Ransom H. Gillet. "Alexander Macomb." Section 35 in Democracy in the United States. What it has done, what it is doing, and what it will do. New York: D. Appleton and Company, 1868. Page 65.
By Ransom H. Gillet, formerly member of Congress from St. Lawrence County, N.Y.; more recently Registrar and Solicitor for the United States Treasury Department, and Solicitor for the United States in the Court of Claims, Cousellor-at-Law, etc.
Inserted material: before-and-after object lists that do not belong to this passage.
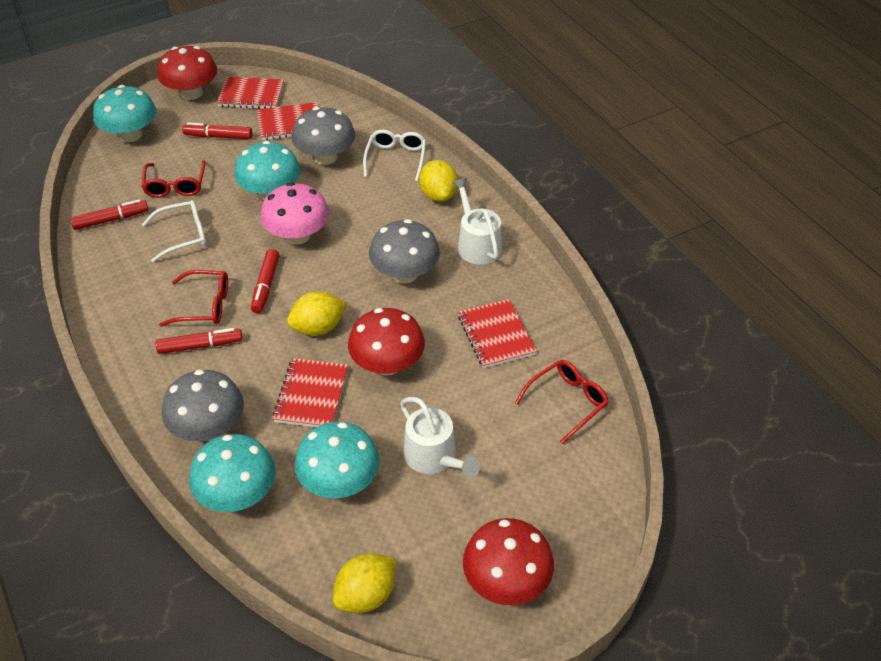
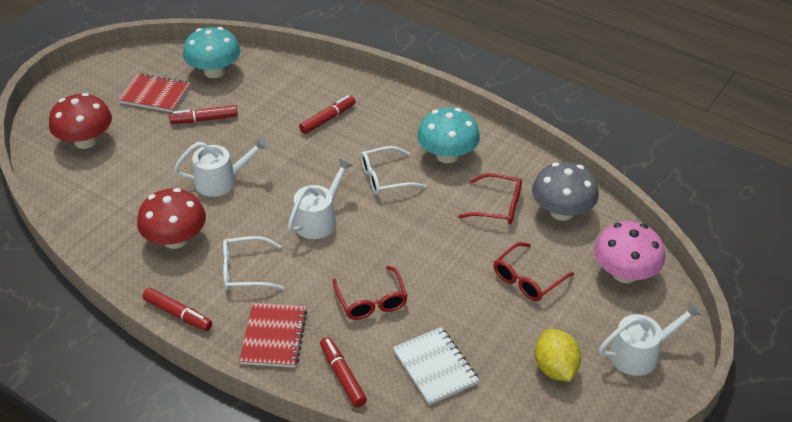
grey mushroom: 3 -> 1
red mushroom: 3 -> 2
red notebook: 4 -> 2
turquoise mushroom: 4 -> 2
white notebook: 0 -> 1
white watering can: 2 -> 3
yellow lemon: 3 -> 1

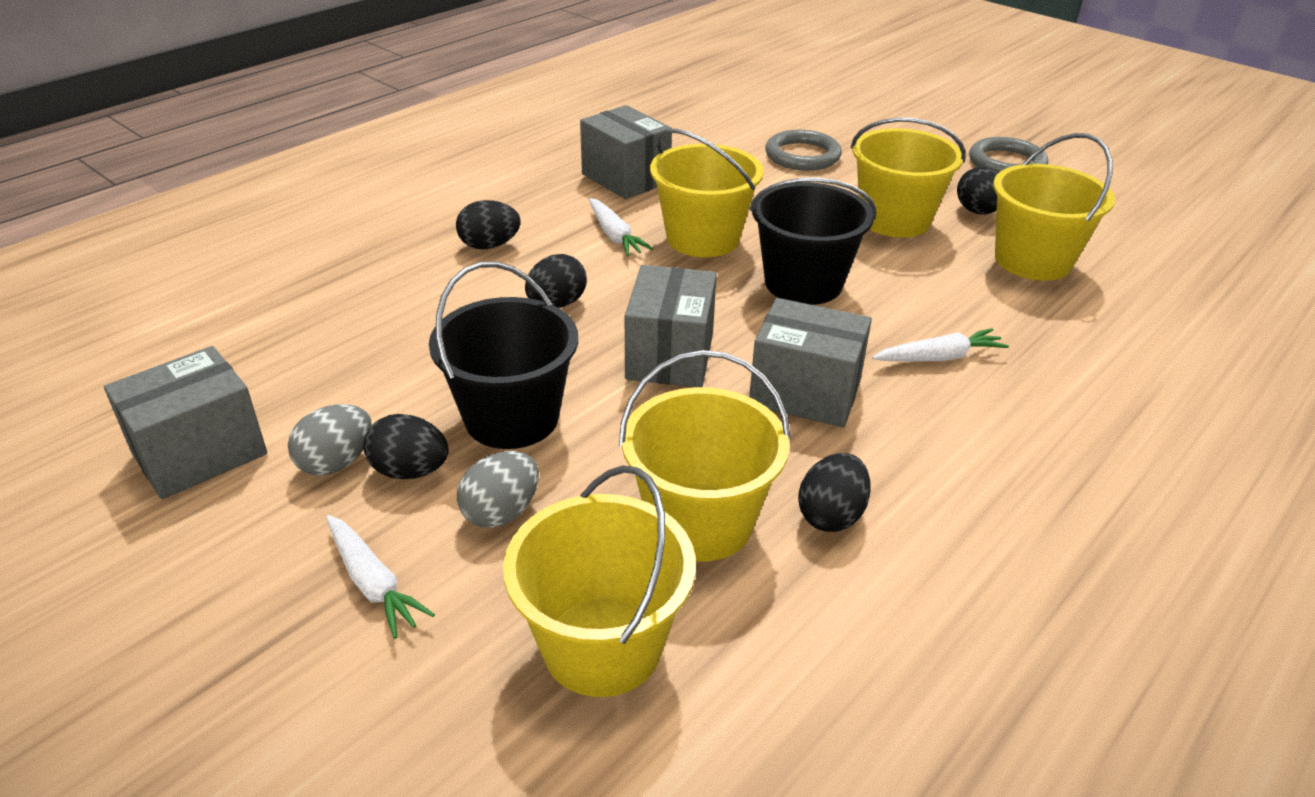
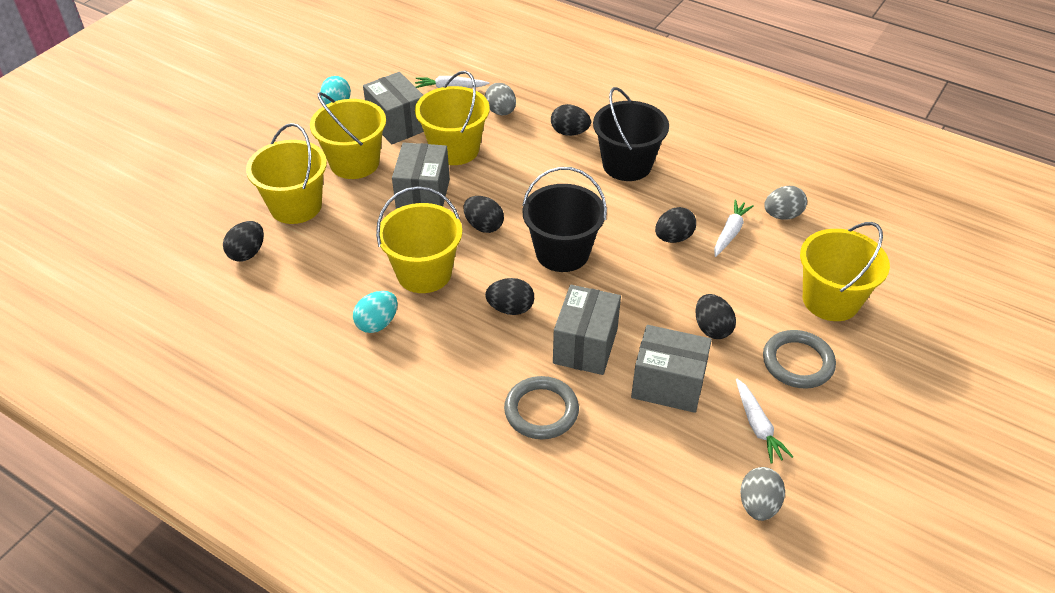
black egg: 5 -> 6
grey egg: 2 -> 3
turquoise egg: 0 -> 2

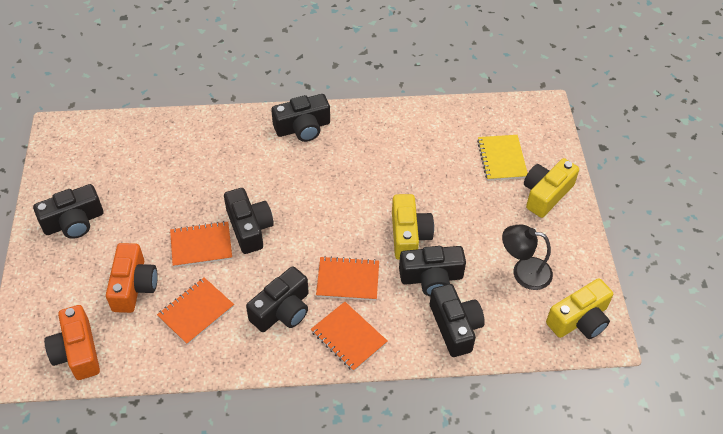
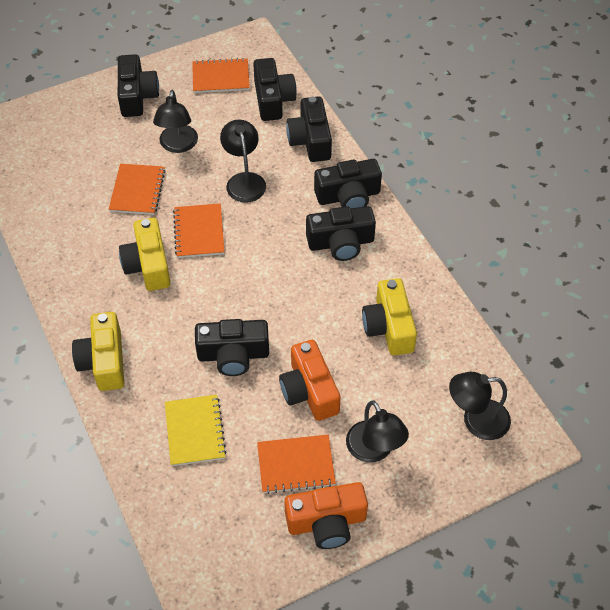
black lamp: 1 -> 4

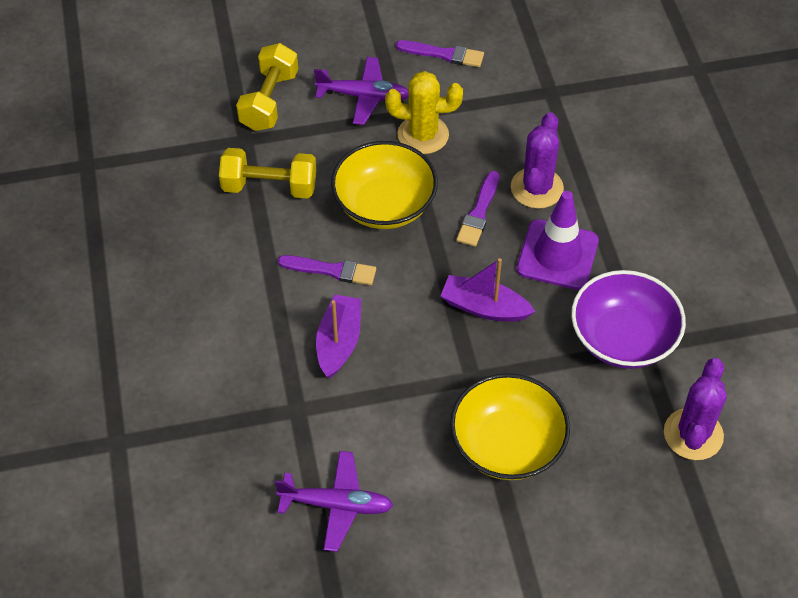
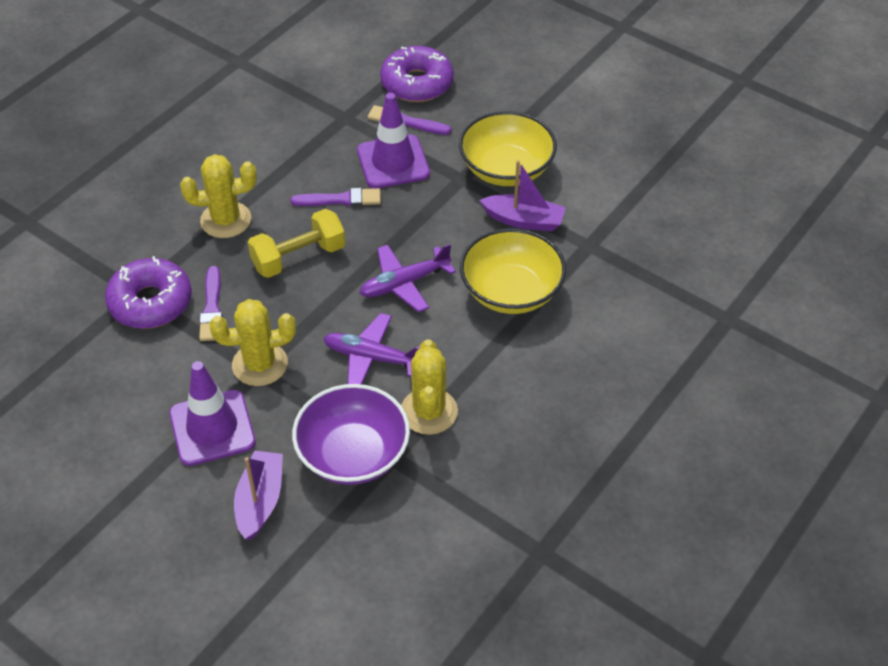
purple cactus: 2 -> 0
purple donut: 0 -> 2
purple traffic cone: 1 -> 2
yellow cactus: 1 -> 3
yellow dumbbell: 2 -> 1

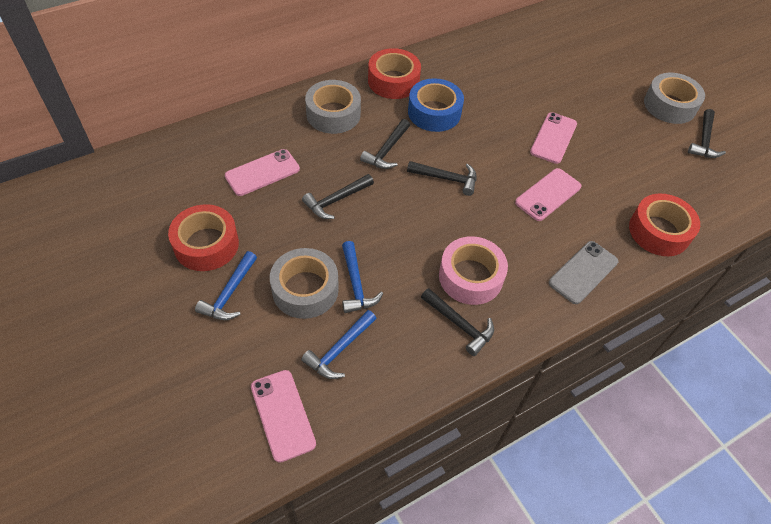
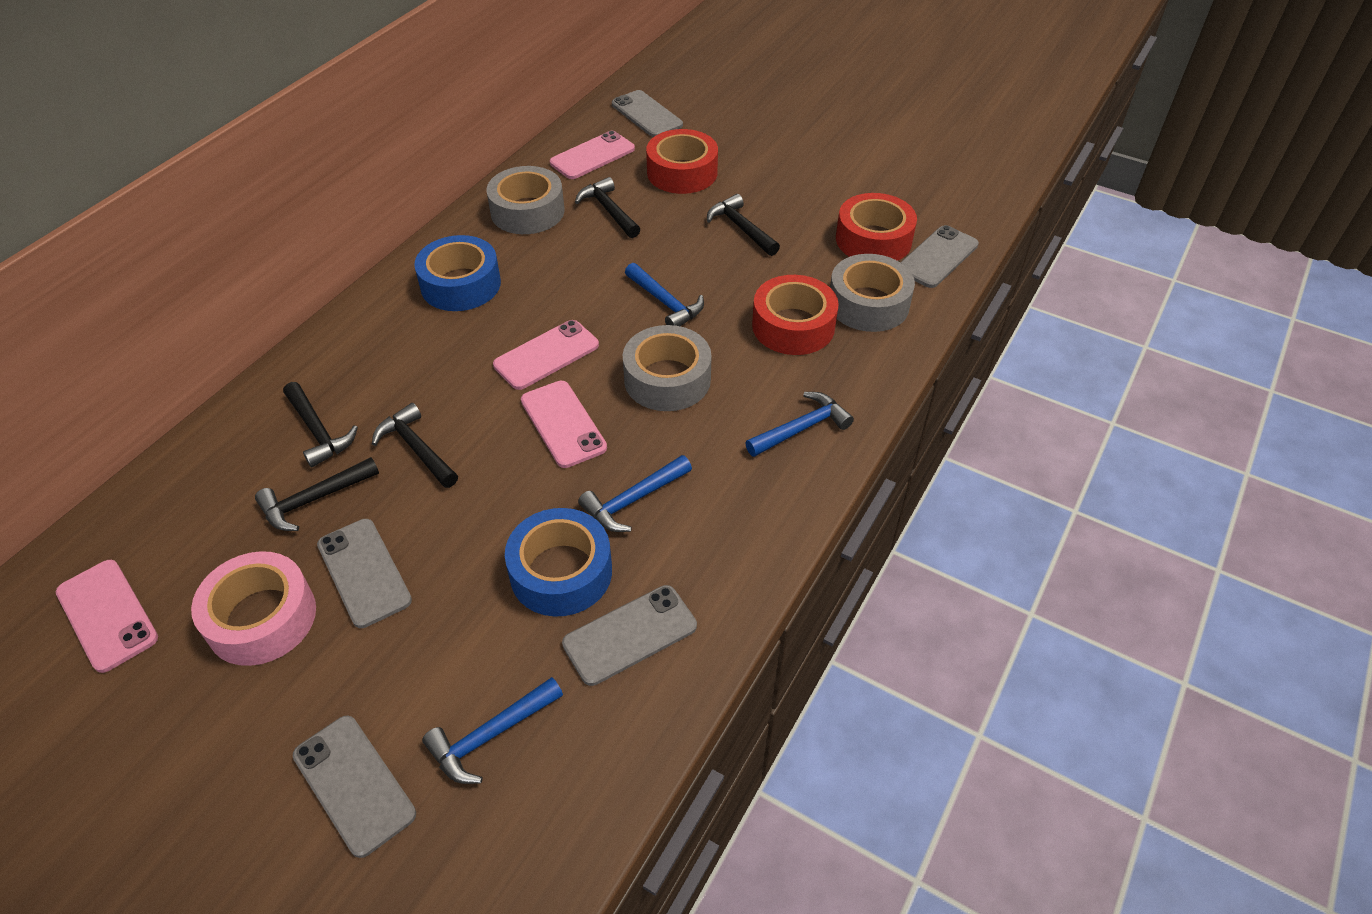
blue hammer: 3 -> 4
blue tape: 1 -> 2
grey phone: 1 -> 5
General Macomb was born in the garrison at Detroit, in 1782. He was the son of a fur-trader. He entered the army as a cornet of cavalry in 1799, and was retained at the partial disbandment in 1802. The corps to which he had belonged was formed into one of engineers, and he was sent to West Point, to improve in the military art. While there he acted as judge-advocat on the trial of the venerable Colonel Butler, for refusing to obey orders, and have his long white locks cut off. This arbitrary order could not have been carried into effect by Peter the Great of Russia. In 1805 Macomb was promoted to a captaincy in the Corps of Engineers, and commenced the discharge of his duties as such. At the commencement of the War of 1812, he had been promoted to be a lieutenant-colonel of engineers, but was soon transferred to the artillery. In 1814 he was commissioned a brigadier-general, and placed in command on the borders of Lake Champlain. On the 11th of September, 1814, he fought the battle of Plattsburg, against Sir George Provost and greatly superior numbers, and won a great triumph, the British retreating toward Canada. The battle was on the same day as Macdonough's victory over Commodore Downie and the British fleet. For his generalship on this occasion he was commissioned a major-general, receiving the thanks of Congress, and a gold medal voted him. On the reduction of the army he was retained as a colonel of engineers, and served in that capacity at the head of the engineer bureau. On the death of General Brown in 1828, he was appointed general-in-chief of the army, and served until his death in 1841. By his achievements General Macomb added to his own fame and to American character. His death was deeply deplored by the army and country.